もっと伸びやかな響きのある音になるように、もっと豊かな表現ができるように…と思いながらも、体や手指が硬くなって、息やアンブシュアも柔軟でないことが気になっていて、このアカデミーを受講させていただきました。

一言ではとても言い表せないけれど、気づきと感動の連続でした。

イリヤン先生の音や演奏をこんなに近くで聴けることも本当にすごい感動で、たっぷりレッスンしていただいたのだけど、あっという間の時間で、まだまだ教わりたい気持ちでした。

レッスンでは、表面的でなくいろんな角度から見ていただいて、いろんなポイントから改善点を教えていただいて、さらに悪いポイントと改善されたポイントが実際に体感できたことが本当によかったです。
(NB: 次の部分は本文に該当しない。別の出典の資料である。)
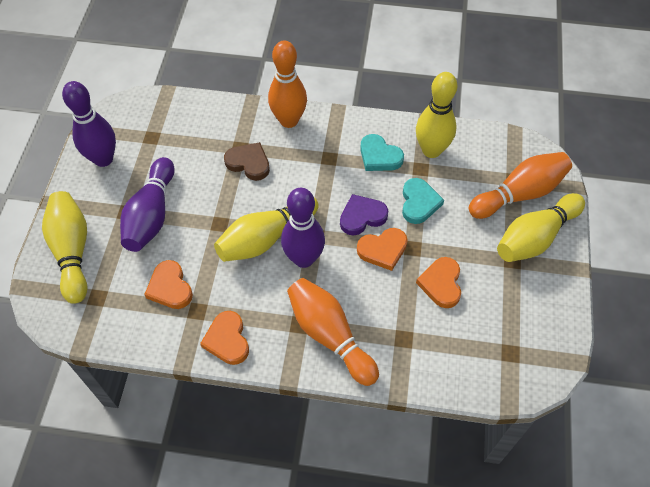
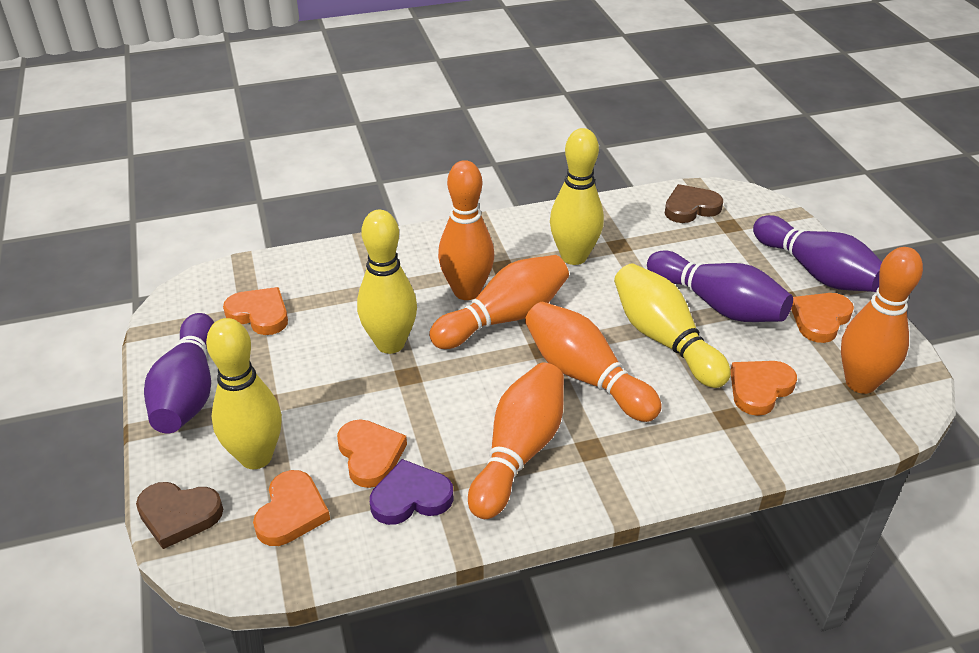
brown heart: 1 -> 2
orange bowling pin: 3 -> 5
orange heart: 4 -> 5
turquoise heart: 2 -> 0

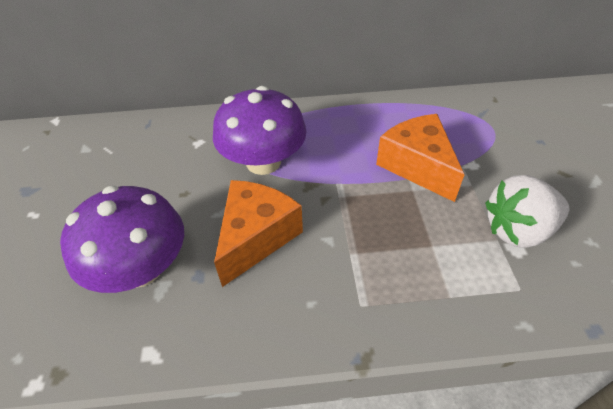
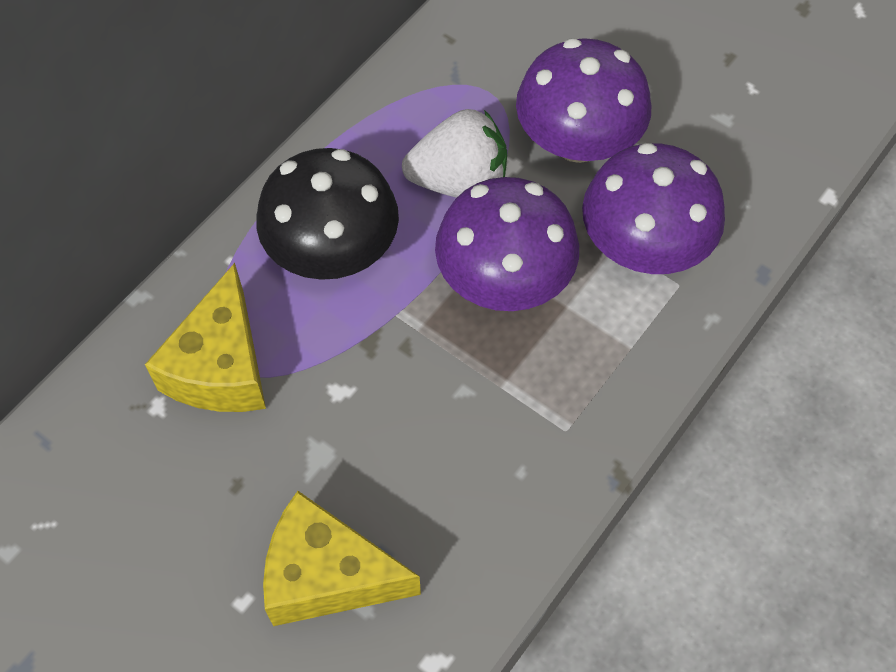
black mushroom: 0 -> 1
orange cheese: 2 -> 0
purple mushroom: 2 -> 3
yellow cheese: 0 -> 2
今まで表面的なことにとらわれすぎていたことにも気づき、体の内側のことや空間や呼吸の感じ方も全く変わって、とても吹くのが楽になりました。

こんなにクラリネットのレッスンが楽しいと思ったのは初めてです。ウェーバーのコンチェルト1番。大学受験ぶりに演奏したけれど、もっと魅力的に演奏できるように練習してみたい。練習できる時間が楽しみで仕方がないです♪

また受講させてもらいたいと思います。ありがとうございました!

〜音楽高校へ通っている生徒さんのお母様より〜

高校は音楽科に進学しましたが、レッスンの度に毎回落ち込んで帰ってきたり、泣きながら帰ってきたりという日々で、音楽を学ぶって苦しいんだなぁ…と思っていました。
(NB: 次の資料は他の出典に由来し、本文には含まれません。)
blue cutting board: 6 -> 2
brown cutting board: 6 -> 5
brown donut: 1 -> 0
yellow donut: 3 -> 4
しかし、イリアン先生のレッスンを受けて毎回笑顔で帰ってくる様子に驚いていると同時に本当に音楽を楽しんで学んでいる様子が伝わってきて先生や奥さまに出会えて本当によかったなぁと思います。

コンクールを控え、うまく演奏できない悩みと焦りを抱えていたとき偶然、 イリアン先生のマスタークラスのイベントを知り、参加させていただきました。そこでうけた指導により、一瞬で音色が変わった衝撃は今でも忘れられません。その後、アカデミーにも参加させていただき、音色や曲の表現など明らかな変化を実感することができました。短期間でしたが、本当に数多くの気づきがあり、ここでの学びが大きな自信になりました。

本当にありがとうございました。

クラリネット奏者、クラリネット指導者の方から

渋谷のノナカ・アンナホールにて行われた、イリヤン・イリエブ氏のマスタークラスを受講しました。

私が受講の決意をしたのは、イリエブ先生が、ボディ・マッピングやボディ・アウェアネスなどを用いてレッスンをする、という紹介があったからです。
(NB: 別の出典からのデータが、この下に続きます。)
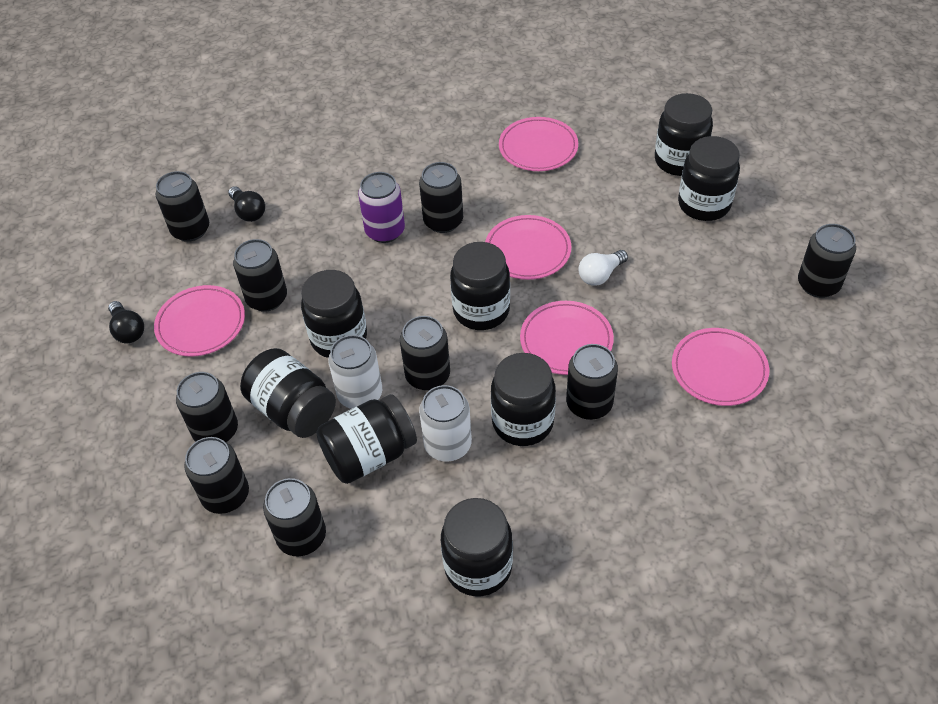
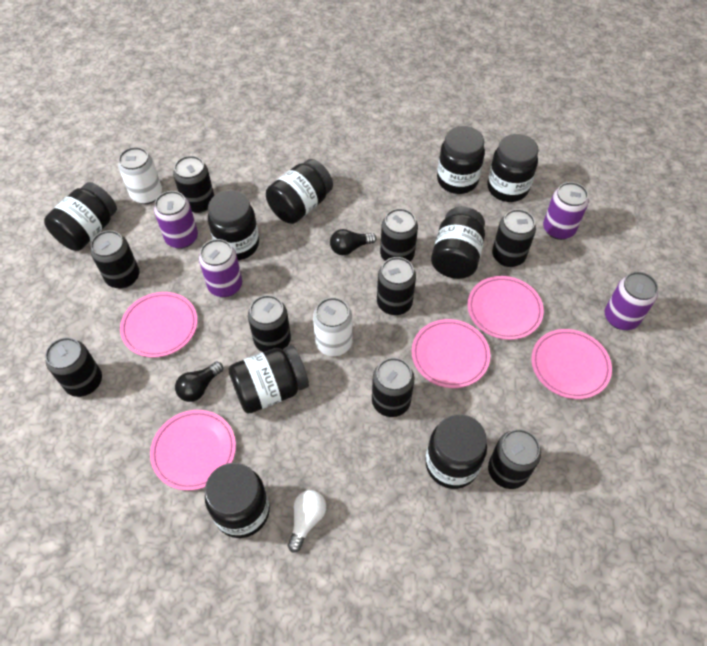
black jar: 8 -> 9
purple can: 1 -> 4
私は音楽表現を実現するために、自分の体をどう使えばいいのかいつも考えています。そしてそれが「できた・できない」レベルでなく、自由に選択しながら動くことを目指しています。なので、イリエブ氏については何も事前には存じ上げませんでしたが、すぐに受講を申し込みました。

ズバリ、行ってよかったです。

まず、クラリネットを演奏するメカニズムをクリアに知ることができました。音が出てしまっていると、見逃しがちな事です。音が出て入ればOKではなく、よりコントロールが細やかにきき、理想の表現を実現するために、メカニズムを知ることは重要です。それをイリヤン先生は漠然とした感覚論でなく、具体的に順序や見本を示し伝えてくれました。それによってリードがさらに豊かに振動するようになりました。身体的なメカニズムに併せてメンタルについても教えてくれました。

また、その知識の広さと深さによるインタープリテーションも刺激的でした。私が持って行ったのはコバチェの「ファリャへのオマージュ」でした。イリヤン先生は演奏した事が無いとの事でしたが、作曲家や作曲された時代、題材、題材の背景などから、各音の長さ、発音時の子音の選択、時間の取り方、ナドナド説得力のあるアイディアを提案してくれました。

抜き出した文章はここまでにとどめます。